I had set myself the task of learning Python programming so I could better understand the Plone content management system, but I have not progressed that much. I installed Plone 4.0 on my Ubuntu machine and things are going well, but I have not given much time to it. I did learn something about Plone 4.0 that fascinated me - the website for the Postdam Institute for Climate Impact Research. This website had a database that was over 16 gigabytes of data and files. Now that is astronomically larger than anything I have used. It make me think of the MyOscar Personal Health Record, parts of which was programmed using Plone. Being able to handle databases with that "memory footprint" is beautiful. I'll just paste in here some of the data about the Plone 4.0 capacity to handle large databases:
Real-world numbers
But enough talk, how does this actually affect your site in real life? Let's take a look at a recent, real-world example from a large Plone site:
Potsdam Institute For Climate Impact Research had a 16.5 GB database containing documents and other media:
- Upgrading the entire site to the new, filesystem-based storage: 51 minutes.
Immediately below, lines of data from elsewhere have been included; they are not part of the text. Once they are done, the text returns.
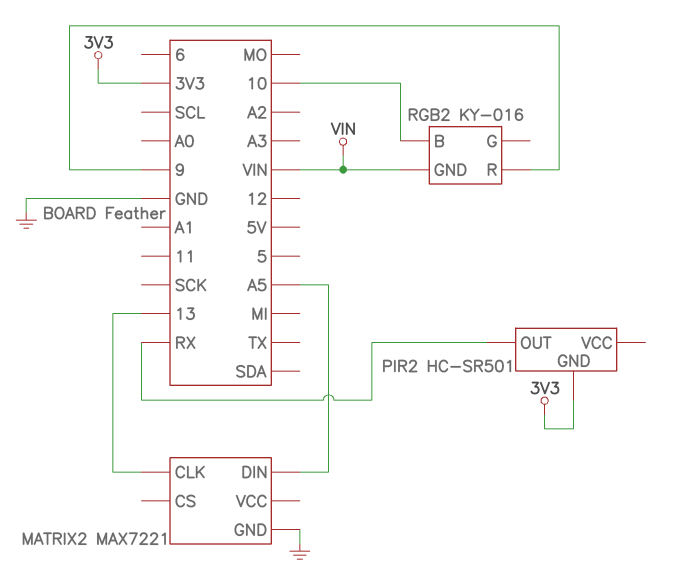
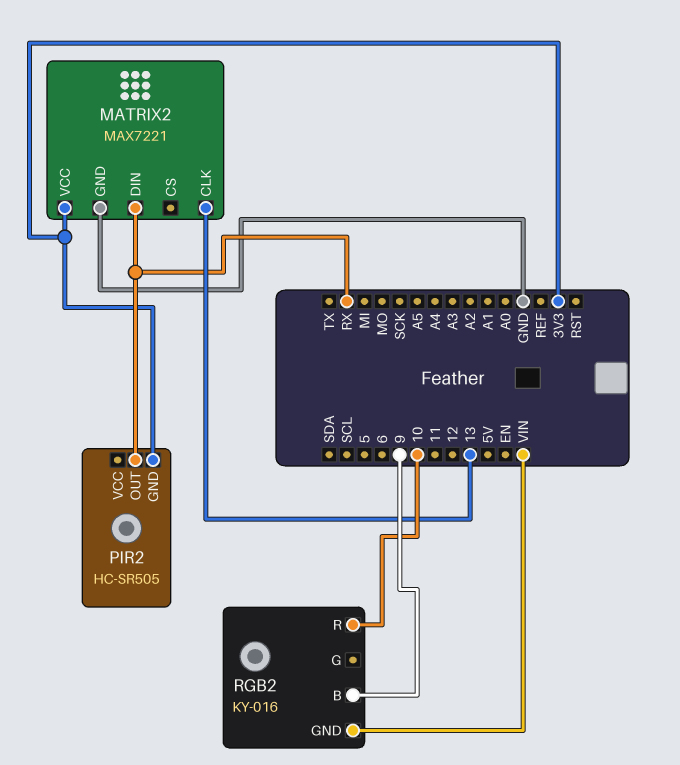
MATRIX2 pin DIN: A5 -> RX
MATRIX2 pin VCC: none -> 3V3
PIR2: HC-SR501 -> HC-SR505
RGB2 pin B: 10 -> 9
RGB2 pin R: 9 -> 10

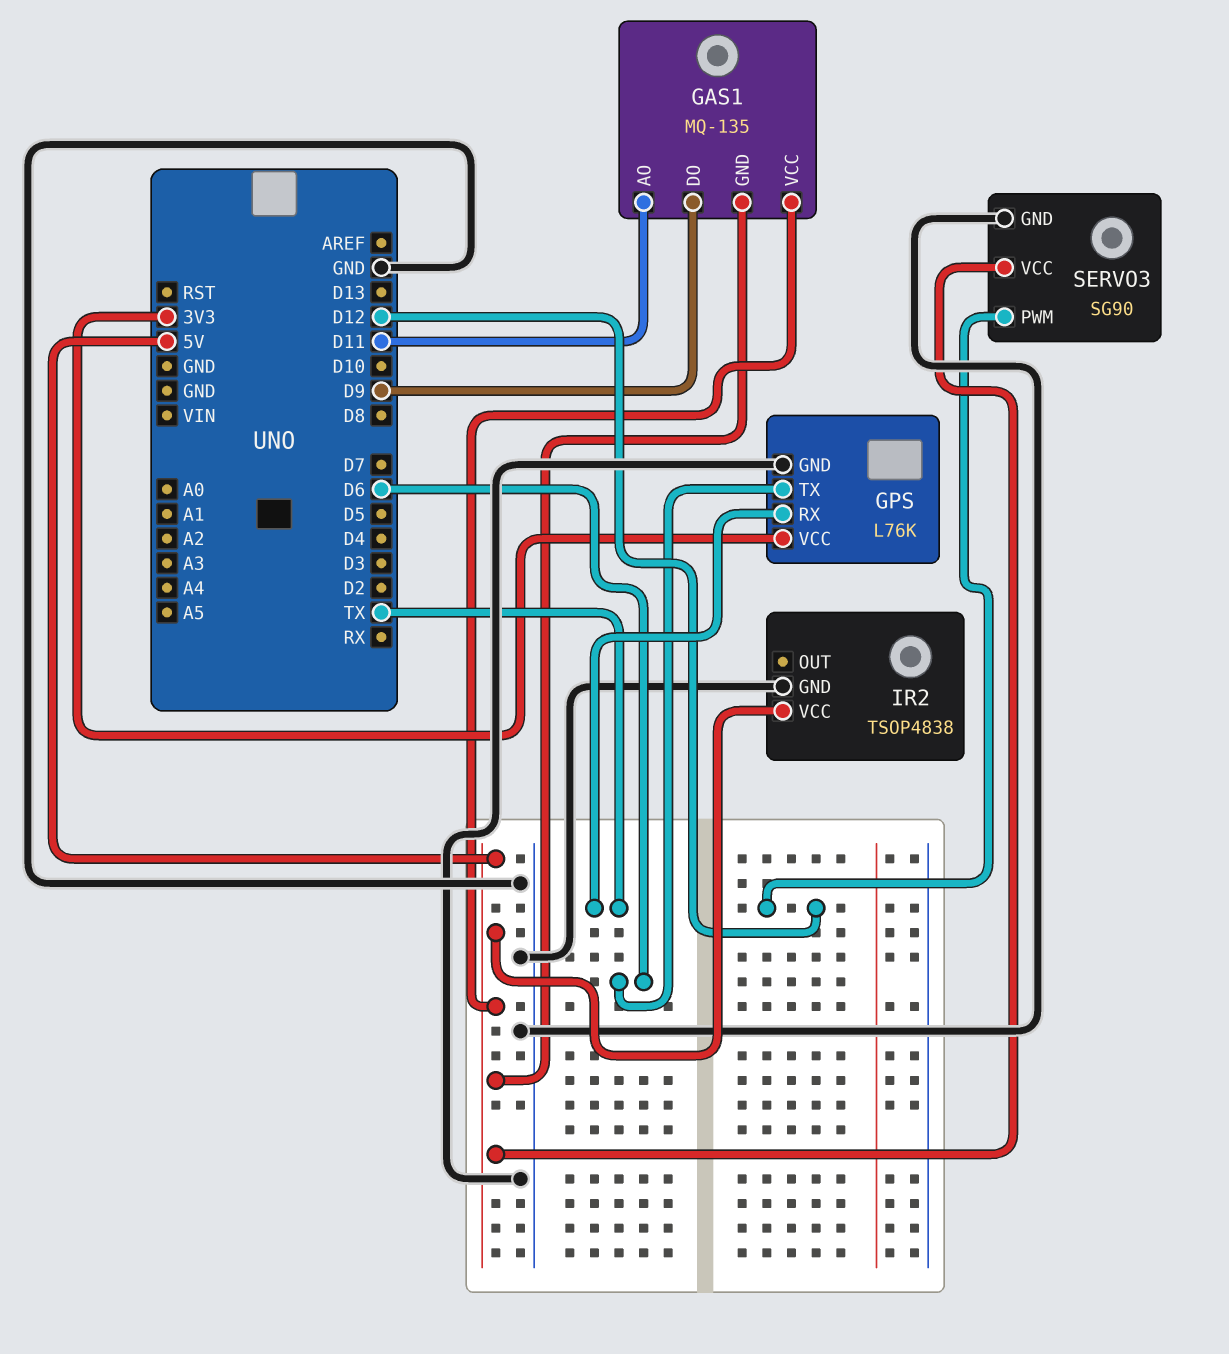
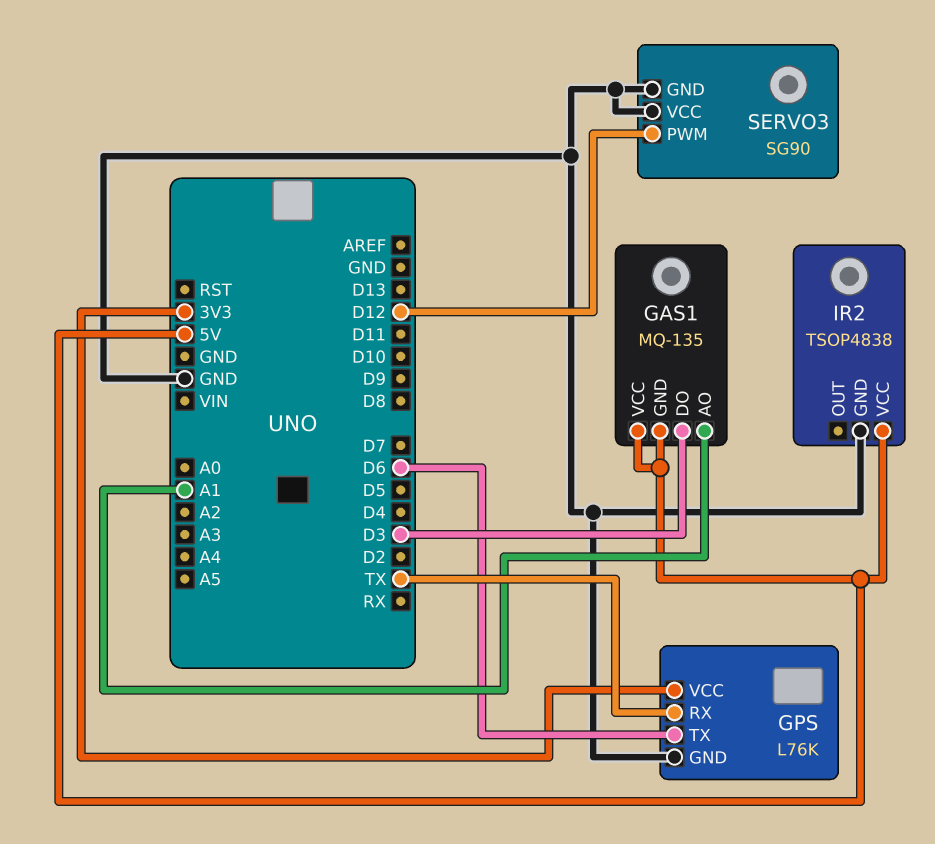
GAS1 pin AO: D11 -> A1
GAS1 pin DO: D9 -> D3
SERVO3 pin VCC: 5V -> GND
- Plone database size: reduced from 16.5 GB to 3.0 GB.
- Memory footprint on the heavily cached server: reduced from 10 GB to 3 GB.
- Load on the site while in heavy use: reduced to 10-20% of the previous CPU usage, with no intermittent massive spikes, as had been the case with Plone 3.
- File transfers were faster, with no discernable increase in memory usage while large documents were being downloaded.
Plone 4's new large files implementation has been field tested on large production installations during the beta process, and we're confident you'll find that Plone 4 delivers massive performance and resource usage improvements on sites with multi-gigabyte data stores.